Вера полностью согласилась с моим решением отказаться от заманчивого предложения, и я вновь предстал перед Калниболотским. Сослался на незнакомство со спецификой профсоюзной работы, а затем заявил, что не хочу становиться подходящим примером для подтверждения антисемитских тезисов об «умении евреев устраиваться там, где сытно и денежно». Секретарь парткома возмутился и обвинил меня в непартийных взглядах, но отказ был принят. (Новым председателем профкома вскоре стал студент другого факультета, украинец по фамилии Монета, отлично гармонировавшей с возможностями занимаемого поста.)

Итак, учеба, которой я посвящал практически все свое время, начала постепенно приносить свои результаты. Уже не так безучастно, как в первые дни, сидел на лекциях, самостоятельно выполнял большую часть домашних заданий, продолжал прорабатывать учебники прошлых семестров. Лишь на лекции и семинарские занятия по второй части курса «Сопротивление материалов» (сопромат) я не ходил, так как никогда не изучал этого предмета. Решил, что воспользуюсь льготой для демобилизованных — возможностью сдавать экзамены по индивидуальному графику — и отложу сопромат на будущую осень.

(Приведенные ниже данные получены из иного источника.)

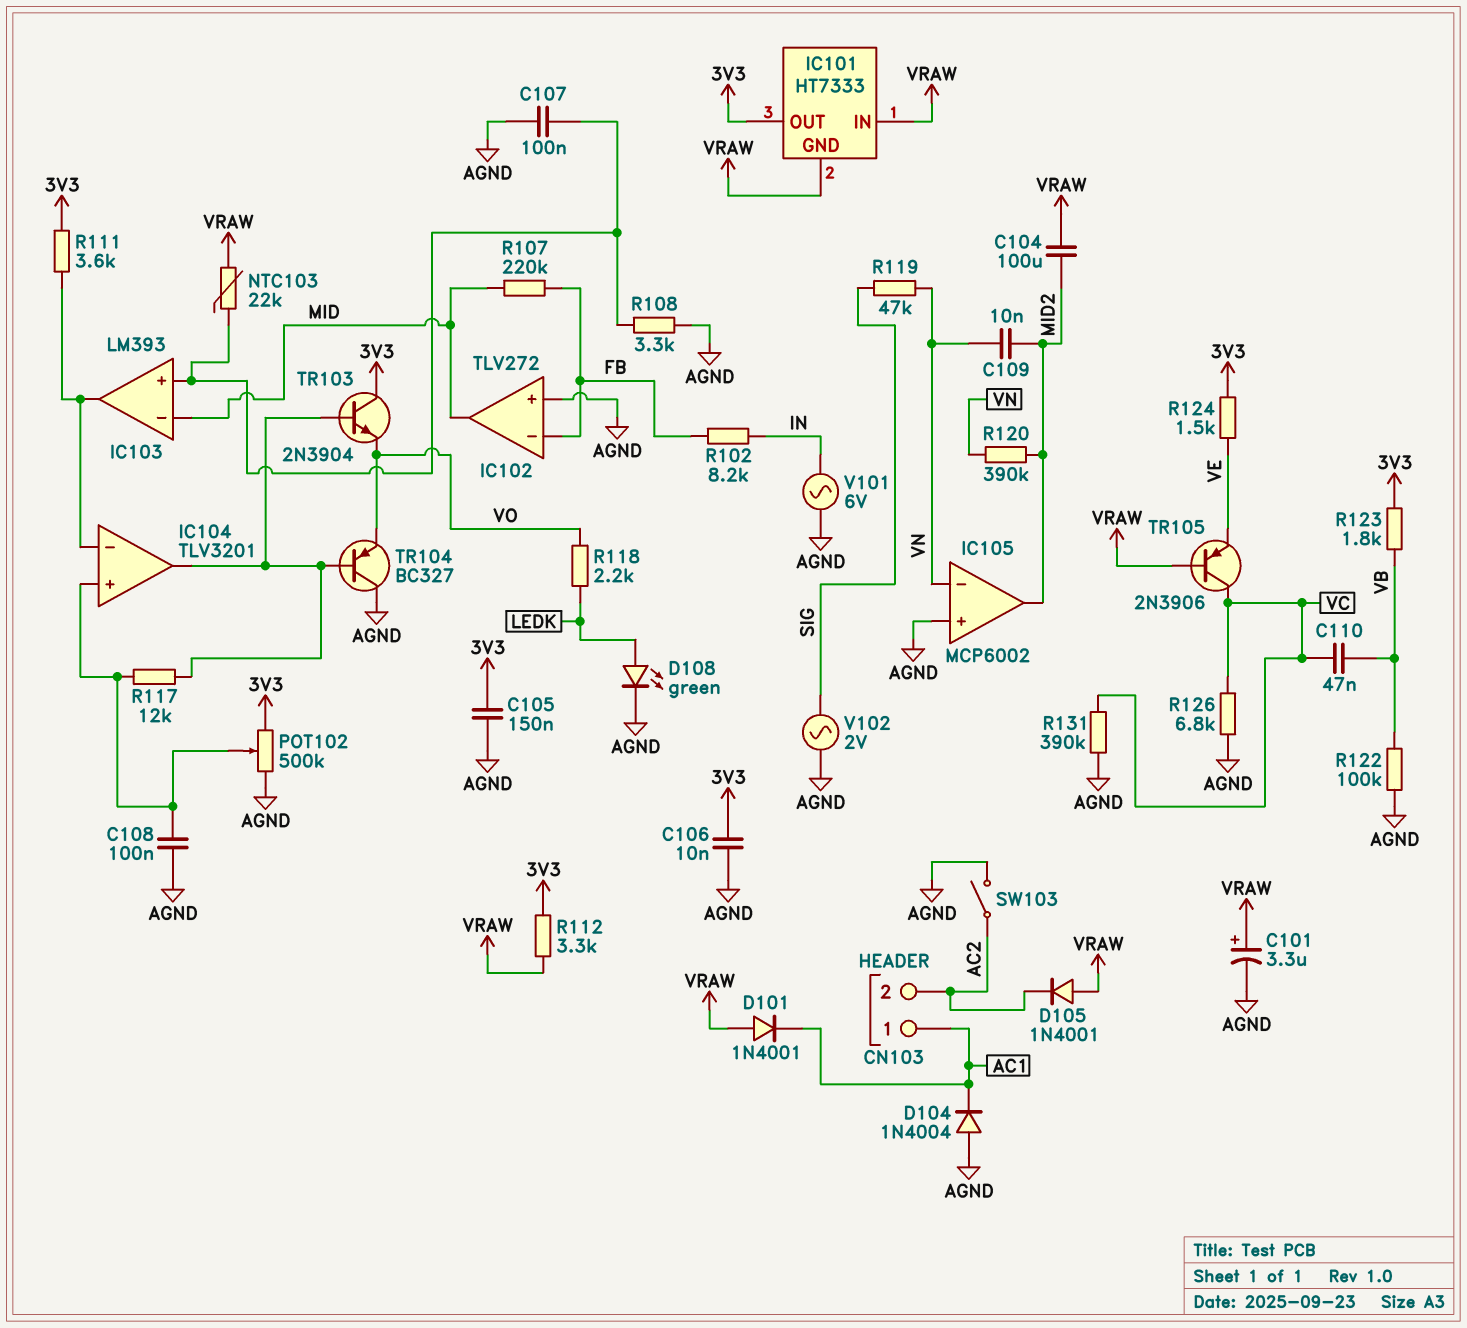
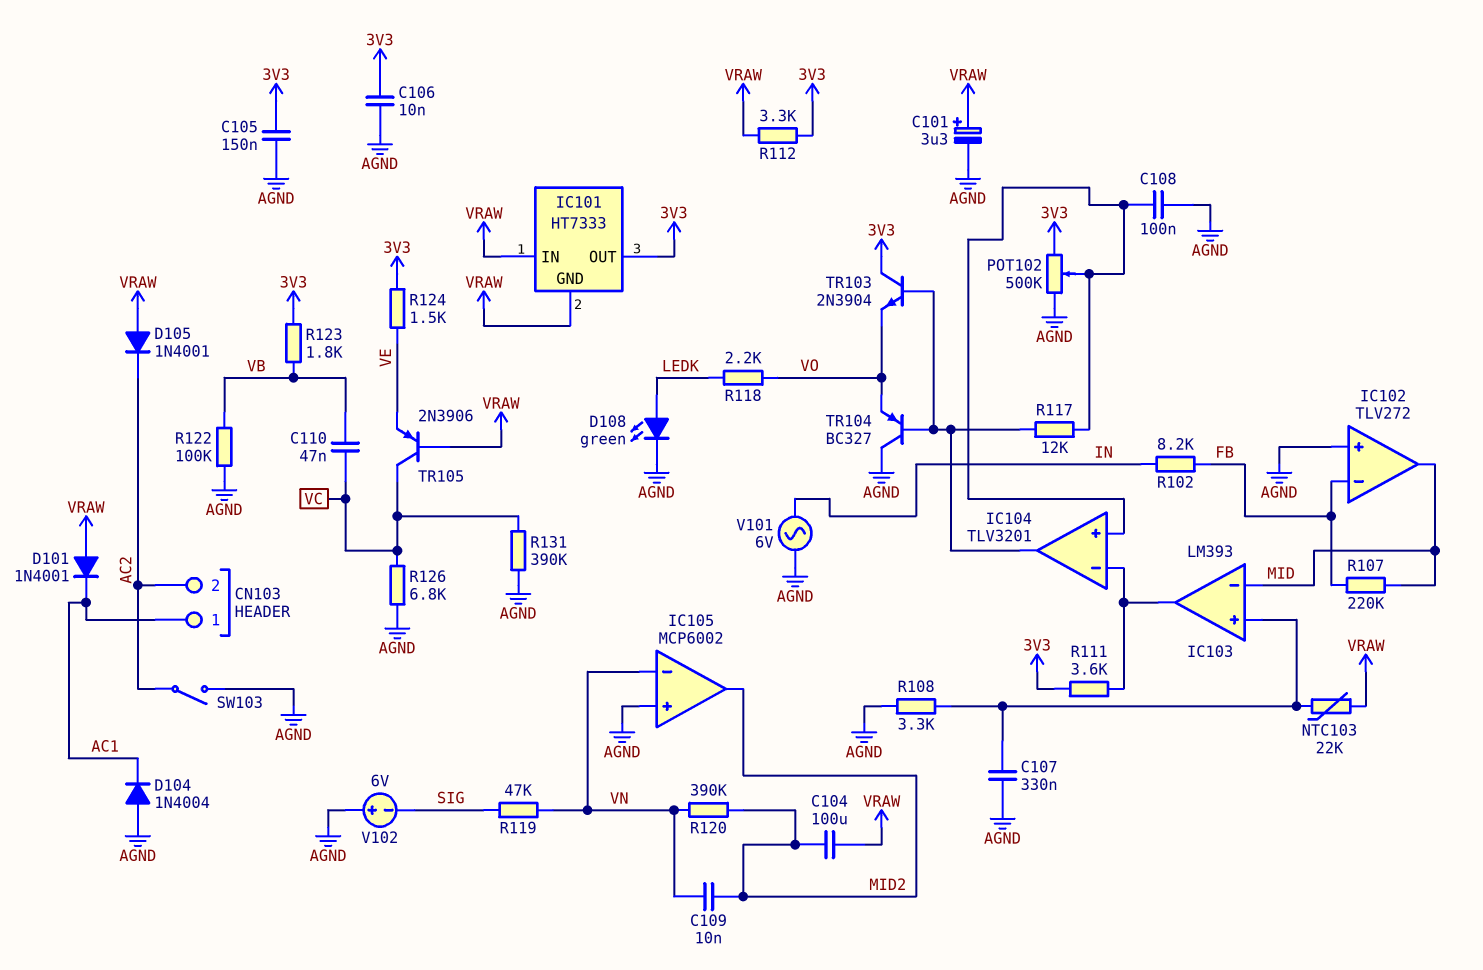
C107: 100nF (AGND, IC103/in+) -> 330nF (AGND, IC103/in+)
V102: AC 2V (AGND, SIG) -> 6V (plus AGND, minus SIG)

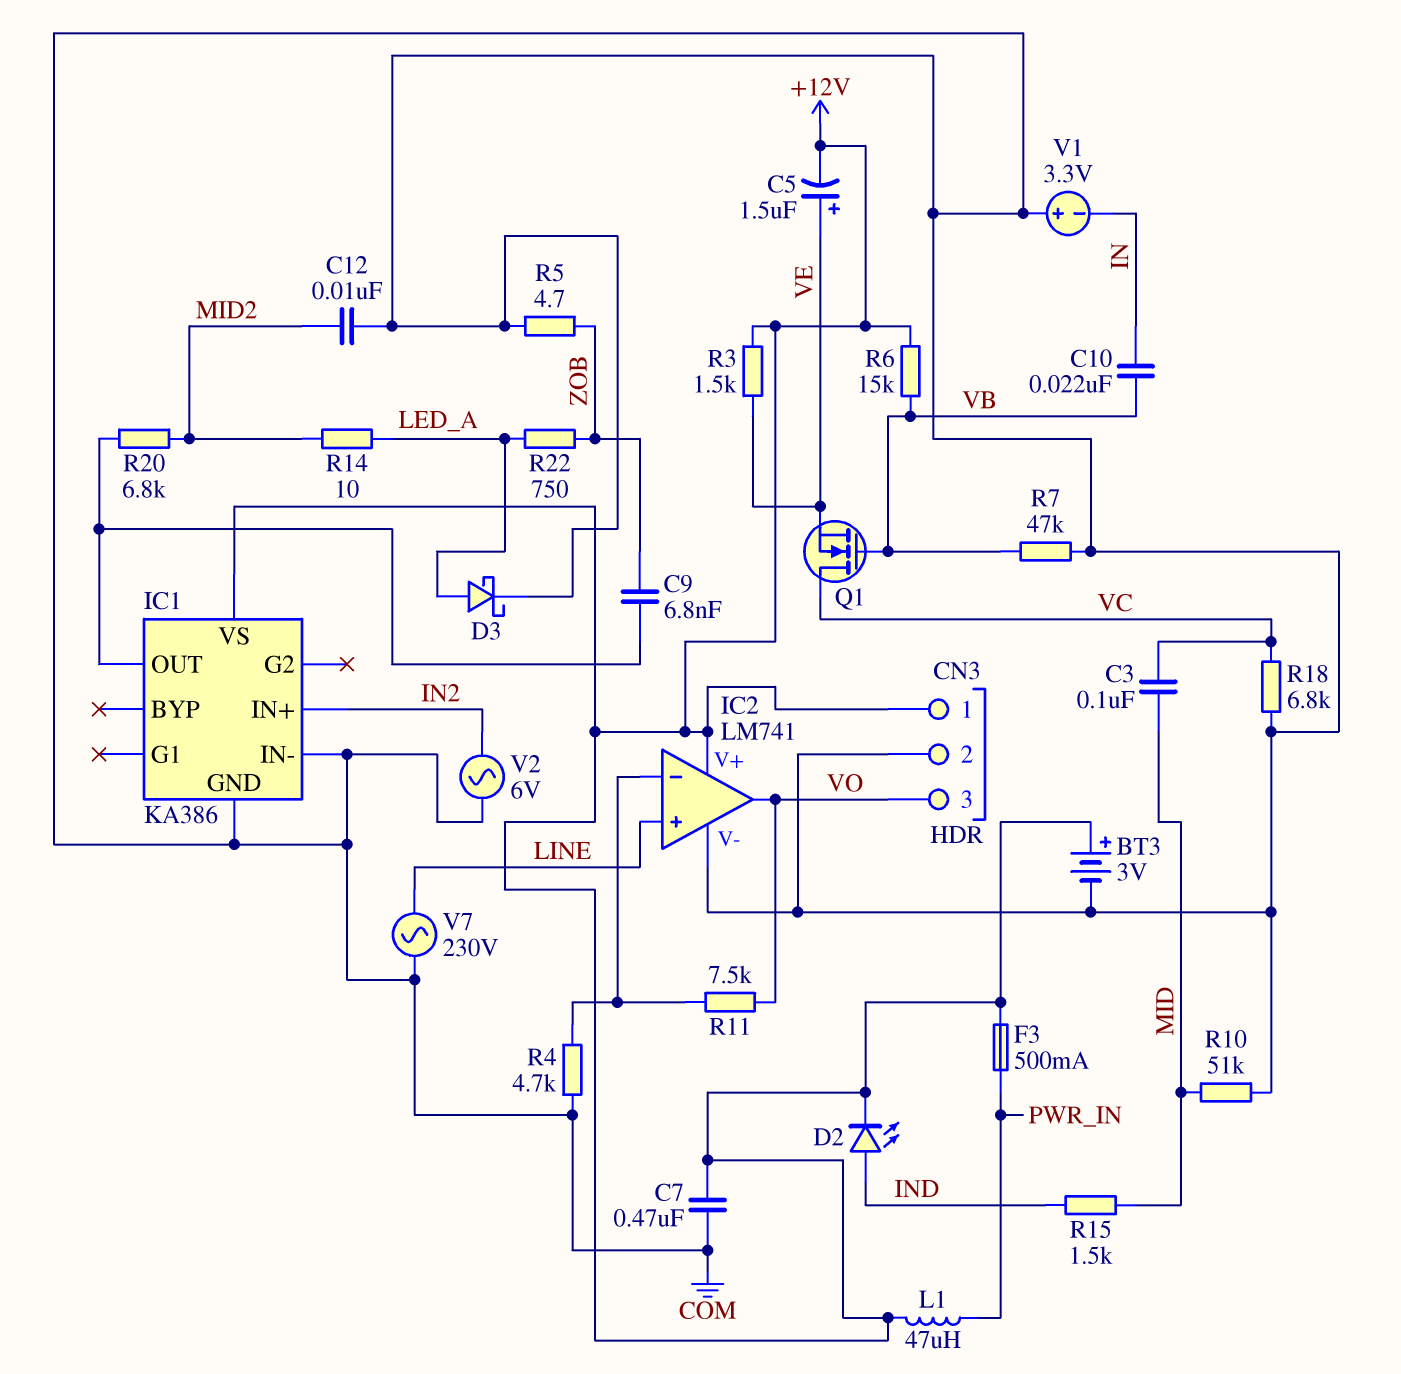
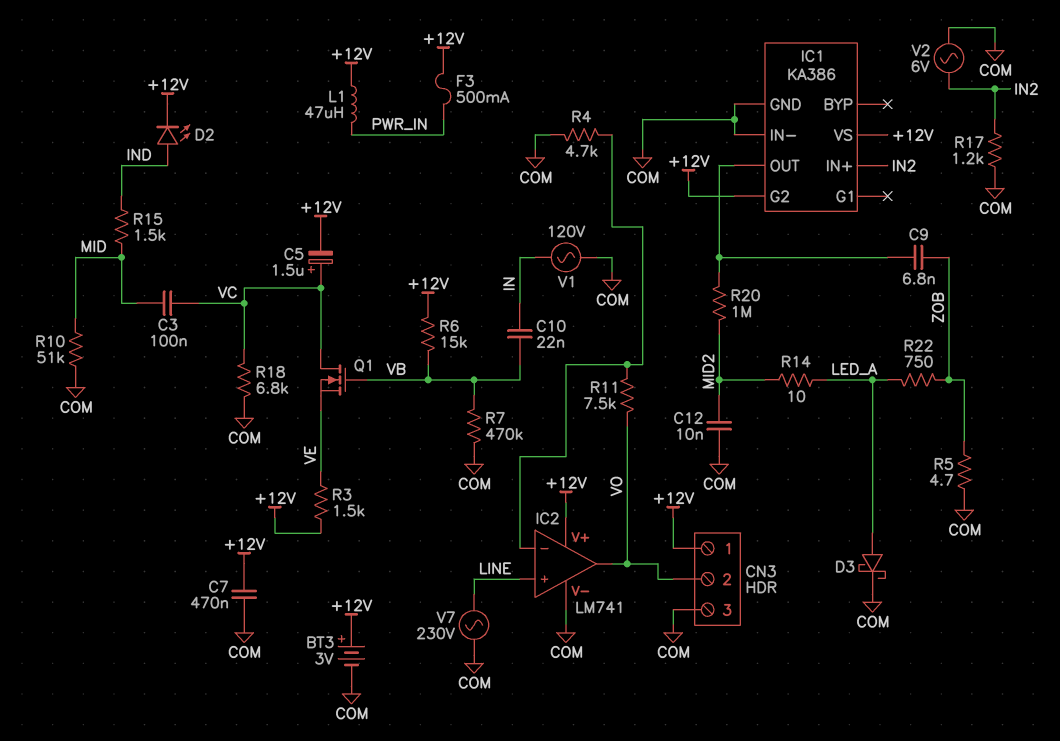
C5: 1.5uF (plus VE, minus +12V) -> 1.5uF (plus VC, minus +12V)
CN3 pin 2: COM -> VO
CN3 pin 3: VO -> COM
IC1 pin G2: none -> +12V
R7: 47k (COM, VB) -> 470k (COM, VB)
R17: none -> 1.2k (COM, IN2)
R20: 6.8k (IC1/OUT, MID2) -> 1M (IC1/OUT, MID2)
V1: 3.3V (plus COM, minus IN) -> AC 120V (COM, IN)

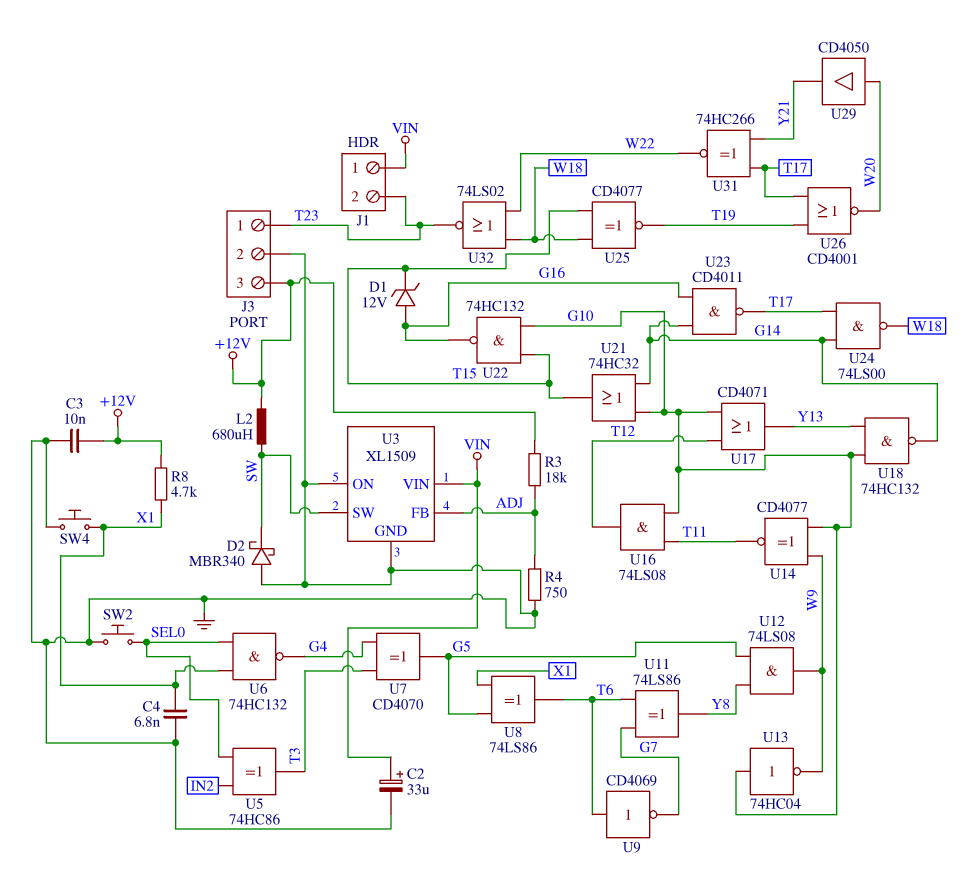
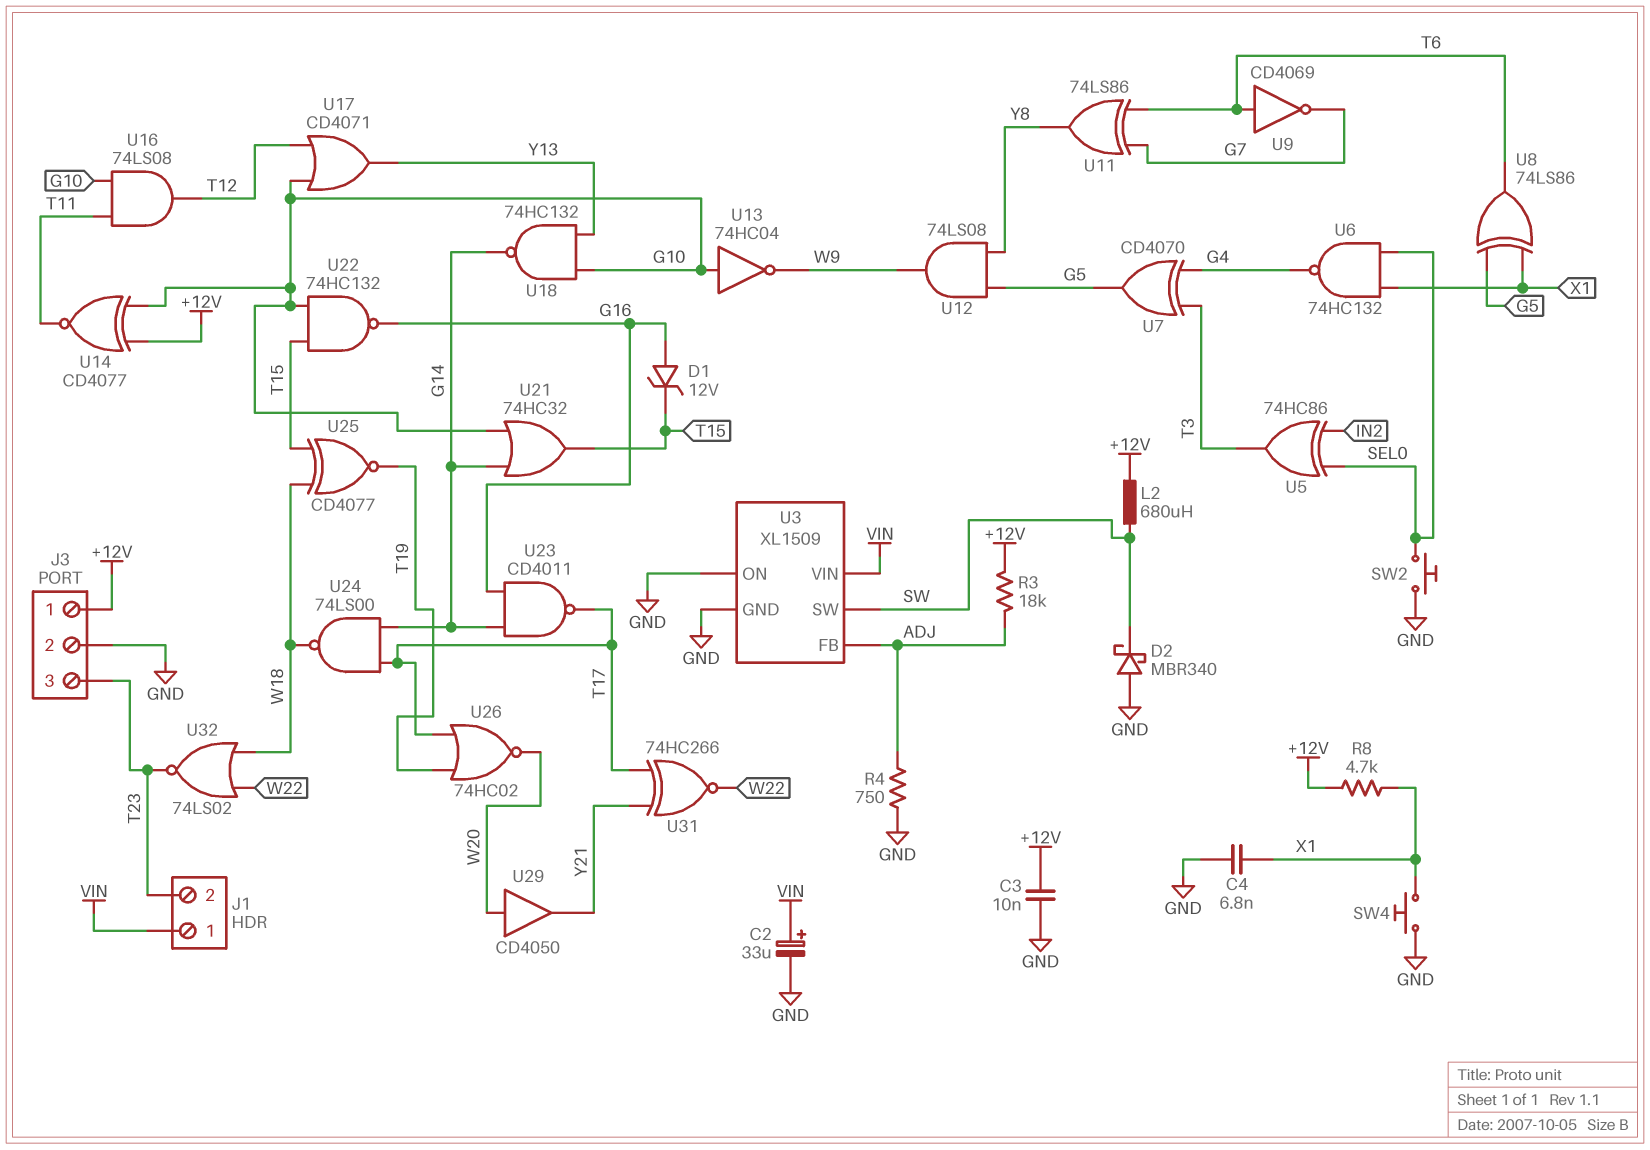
J3 pin 1: T23 -> +12V
J3 pin 3: +12V -> T23
U14: XNOR CD4077 (in G10, in W9, out T11) -> XNOR CD4077 (in +12V, in G10, out T11)
U26: NOR CD4001 (in T17, in T19, out W20) -> NOR 74HC02 (in T17, in T19, out W20)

Так же постепенно, как освоение учебного материала, происходило мое сближение с однокурсниками, сначала с ровесниками, а несколько позже и с теми, кто помоложе. К середине семестра я был знаком и общался с большей частью студентов нашего курса. Установились ровные, а с некоторыми — теплые, почти приятельские отношения. Позже стало заметно, что на курсе существует несколько [291] уже сложившихся дружеских компаний, которые держатся рядом в институте и вместе проводят досуг. Я был полностью поглощен учебой и мыслями о Вере, поэтому не стремился примкнуть к какой-нибудь из таких компаний.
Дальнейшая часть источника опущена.